She looked more than angry as she finished her speech to supporters. She looked exhausted.
Dilma Rousseff, who led Brazil for six years, was removed from office on Wednesday after senators overwhelmingly voted for her impeachment.
Flanked by lawmakers and family who stuck by her throughout her impeachment trial, Rousseff walked into the presidential palace in Brasilia on Wednesday afternoon looking stunned, deflated and upset. She had just finished a defiant speech, denouncing the politicians who ousted her as misogynists and reactionaries, who seized power unjustly after losing four fair presidential elections.
“I did the best I could do,” Rousseff told assembled journalists and supporters. “I fought against human suffering, I fought against misery and hunger and I battled inequality.”

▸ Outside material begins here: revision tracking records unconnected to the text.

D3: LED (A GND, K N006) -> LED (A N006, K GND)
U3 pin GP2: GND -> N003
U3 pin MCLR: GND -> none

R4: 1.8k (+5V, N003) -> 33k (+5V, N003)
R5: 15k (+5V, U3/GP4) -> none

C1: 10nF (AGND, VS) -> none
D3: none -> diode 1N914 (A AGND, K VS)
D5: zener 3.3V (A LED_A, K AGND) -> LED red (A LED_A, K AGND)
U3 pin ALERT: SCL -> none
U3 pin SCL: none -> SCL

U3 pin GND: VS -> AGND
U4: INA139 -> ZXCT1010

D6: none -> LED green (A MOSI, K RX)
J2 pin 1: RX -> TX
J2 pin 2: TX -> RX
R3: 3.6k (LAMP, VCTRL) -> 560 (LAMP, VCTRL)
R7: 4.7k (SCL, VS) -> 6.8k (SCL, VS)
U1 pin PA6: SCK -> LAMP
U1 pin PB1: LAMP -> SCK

The senators said Rousseff is guilty of breaking “fiscal responsibility” laws by borrowing funds from public banks without congressional approval, as well as moving money illegally around government accounts to misrepresent state finances. She maintained to the end that she never committed these crimes and insisted the impeachment is about politics, not the law.
On that last bit, she has a point.
The five days of Senate debate and testimony were supposed to focus on the legality of what Rousseff did or didn’t do. Instead, the senators made grandiose speeches that covered everything from unemployment to God. Until the last moments before the vote, Rousseff’s opponents accused her of destroying the economy and fostering corruption, rather than tackle the sticky legal issues at hand.
Most of the senators who voted 61-20 to impeach Rousseff are themselves under criminal investigation. So is her former vice president, Michel Temer, who was immediately inaugurated as president on Wednesday evening. And so are the two men in line for president after him.
Temer, from the Brazilian Democratic Movement Party, will serve out the rest of what would have been Rousseff's second term ending in 2018.
In a surprise move, the Senate also voted on Wednesday not to bar Rousseff from seeking public office for eight years. This had been part of the original planned vote, but at the 11th hour the Supreme Court justice overseeing the trial decided to split the issues into two votes: one asked whether she was guilty and should lose her mandate; the other asked if the eight-year ban should be imposed.
That means Rousseff can, in theory, run for public office. But it also sets something of a precedent for the dozens of lawmakers who themselves face removal from their offices: If a president can return from impeachment, maybe there will be hope for them when they’re kicked out, too?
Rousseff’s ouster ends an era in Brazilian politics. She is a protege of her predecessor Luiz Inacio Lula da Silva, the wildly popular former president who left his two terms in office with sky-high approval ratings in 2010. Under “Lula” and “Dilma,” as they are known in Brazil, their left-leaning Workers' Party governments introduced reforms credited with lifting tens of millions of Brazilians out of poverty.
But the two presidents also presided over an era of rampant corruption in Brazil, the extent of which is still being unearthed by a group of newly empowered and popular prosecutors. Lula himself has become embroiled in the sprawling “car wash” scandal, a pay scheme involving politicians and executives at the state oil company. Prosecutors presented corruption charges against him last week.
On Wednesday, Rousseff vowed to fight on against powers that she said have undermined Brazilian democracy.
Lula will be key in this fight. He is widely expected to run for president again in 2018. It's still early but a recent poll showed he enjoys 29-30 percent of voter support — far more than any other potential candidate.
“If Lula comes back in 2018, nobody has a chance,” said Tia Zelia, a 62-year-old chef in Brasilia. “The people will vote for him because he’s human. He’s just different! He knows — there’s nobody in the world like Lula.”
As Rousseff prepares to leave her palace, the Workers' Party will need to tap into enthusiasm like Zelia’s. If it can do that, Brazil could see a return to the leftist party as soon as 2018.